If you’re speaking of etoliation occurring (roots/vegetative growth from undifferenciated cells forming under soil) - then that’s something entirely different. You may consider chipping low enough under the soil also, if you can. See if that chip grows thru the soil and up into the air/sky. Then later you can dig it up and see what kind of cellular tissue that bud you chipped below the soil and grew up thru (that if) if may have rooting potential or, if injuring it and then applying something like a bulb dust over the injury so it doesn’t flat out rot when you go to re-pot, re-plant (to stimulate callus = etoliation of new cells that form on top of callus-bridges). I’d do your work in very lightweight potting soil, naturally, of course.
Just throwing some ideas around.
Barkslip
I wonder if anyone has tried chip budding directly onto pawpaw roots…
I haven’t. Grafting a equal caliper piece of stick with single bud onto roots of persimmons works super easily. You just gotta be sure the union/carpentry + bud is above your soil.
I think for the purposes we are currently discussing, you would actually want the bud to be below grade to root.
That could happen too. Hell as Dennis thinks, you think, anyone relating callus to their in pot, soil less mix, testing…
Anyway you may generate callus - is the key.
B-slip
Yes sir! That is the key at the end of the day. It’s just a complicated process for the pawpaw. I have a lot of catching up to do to get where you guys are in practice, but I’m trying to get the background knowledge down so I don’t reinvent the wheel.
Who cares if the bud underground doesn’t grow if callus occurs, yes? [rhetorically]
As long as the root that forms is the variety you want, yes theoretically it would work.
Very smart observation (I missed…) thanks!
Barkslip
One more to add to the puzzle, if you could get roots dangling in a hydroponic set-up where water is misted at the roots, with chips grafted in, you could see what happens?
You want to get the chip to grow one node of “length” where you see a distinct line in the green or in this case “white” growth because of its being in complete darkness-always, then clip it off, and let callus develop, then watch and see what happens…
you’d have to clip above the first band to to leave enough surface area above the line (to allow a bud to set.) So a 1/4" above.
bud is parafilmed to cover while roots are misted.
water is at 70 degrees let’s say… ??? I’d need hear advice from someone in the know of hydroponic growing if raising temperature is a good or bad idea.
I was kind of leading the conversation that direction. I wonder if some cocktail of root stimulating hormones is already known in the literature for something like this. Basically an extreme version of etoliation like @jcguarneri referenced for persimmons. Currently above my pay grade but worth thinking about, especially if my blueberry misting setup works well. I think it would be an easy conversion, hardware wise.

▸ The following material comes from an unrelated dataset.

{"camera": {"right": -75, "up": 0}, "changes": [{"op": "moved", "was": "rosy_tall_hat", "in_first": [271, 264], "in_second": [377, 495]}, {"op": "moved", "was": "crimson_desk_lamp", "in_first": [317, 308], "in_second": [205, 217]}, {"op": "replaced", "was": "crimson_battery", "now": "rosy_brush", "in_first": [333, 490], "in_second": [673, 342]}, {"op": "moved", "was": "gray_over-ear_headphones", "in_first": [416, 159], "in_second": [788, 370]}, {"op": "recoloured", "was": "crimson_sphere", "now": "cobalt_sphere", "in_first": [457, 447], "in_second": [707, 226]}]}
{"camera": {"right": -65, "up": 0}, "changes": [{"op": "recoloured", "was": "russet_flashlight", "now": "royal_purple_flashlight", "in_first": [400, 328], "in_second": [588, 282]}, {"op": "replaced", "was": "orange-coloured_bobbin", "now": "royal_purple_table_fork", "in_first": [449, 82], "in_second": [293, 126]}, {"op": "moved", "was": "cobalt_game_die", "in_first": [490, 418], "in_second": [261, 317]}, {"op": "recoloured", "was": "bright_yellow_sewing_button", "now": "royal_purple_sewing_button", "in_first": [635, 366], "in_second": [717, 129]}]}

University professors told my friend Gary Fernald that etoliated tissue of pecans was impossible to produce trees and will only form roots… he told them that twice he was able to generate callus at the top(s) of pecans that were grafted and in (I believe) well, either peat or sawdust, one… it’s one or the other.

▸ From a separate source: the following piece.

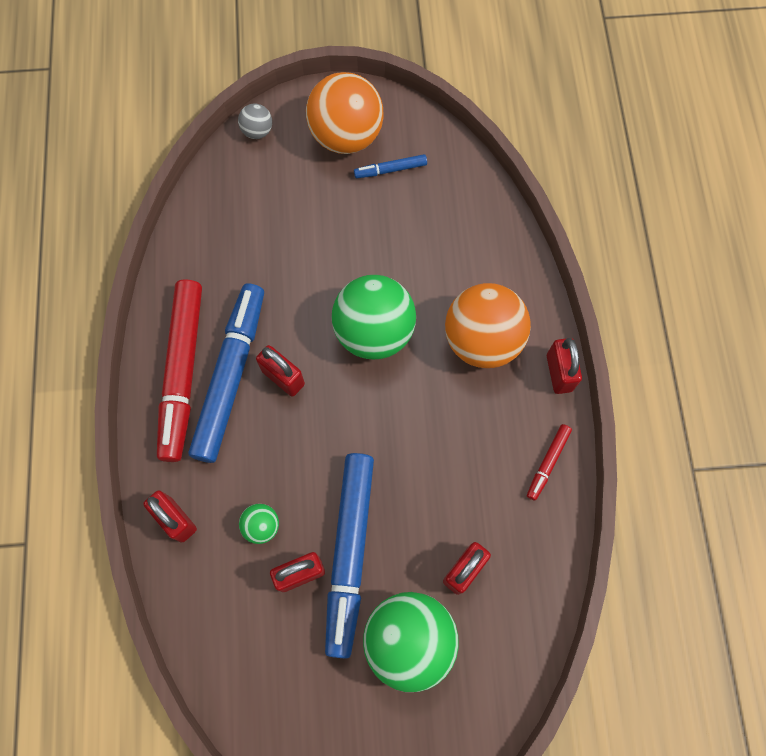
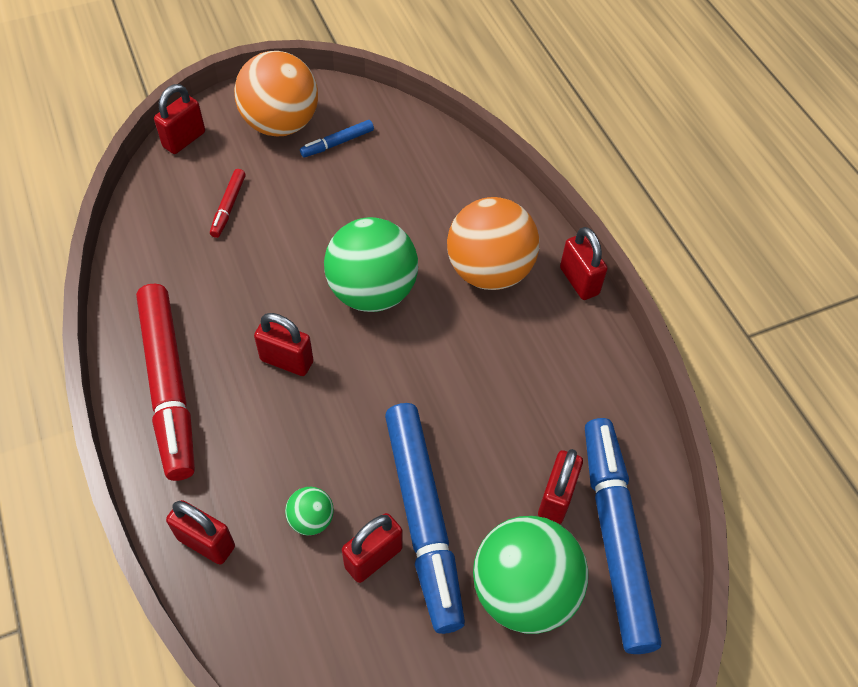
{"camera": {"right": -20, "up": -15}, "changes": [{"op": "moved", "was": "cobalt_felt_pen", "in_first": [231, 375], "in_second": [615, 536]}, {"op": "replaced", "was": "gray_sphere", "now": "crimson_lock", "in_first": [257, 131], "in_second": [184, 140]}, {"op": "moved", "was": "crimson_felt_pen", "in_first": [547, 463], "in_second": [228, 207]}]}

He was able to make trees of cultivars…
Later in the labaratory they “made it happen in petri dishes” and it was supposed to astound him !!! he thought and told me ‘yeah, I told em so 10-years before that’.
Barkslip
P.s. Gary is very-well known across the United States as the discoverer of many pecans and hickories ranging from New Boston, IL to mid-MO. He and his friend Bill Totten traveled 30-years plus to check as many trees for nuts that cracked well and had size…
He’s what you call the guy “wearing the overalls”
that’s Gary.
I can ask him for any tool at any time, and he has one - in his pocket. It’s amazing what he carries every day.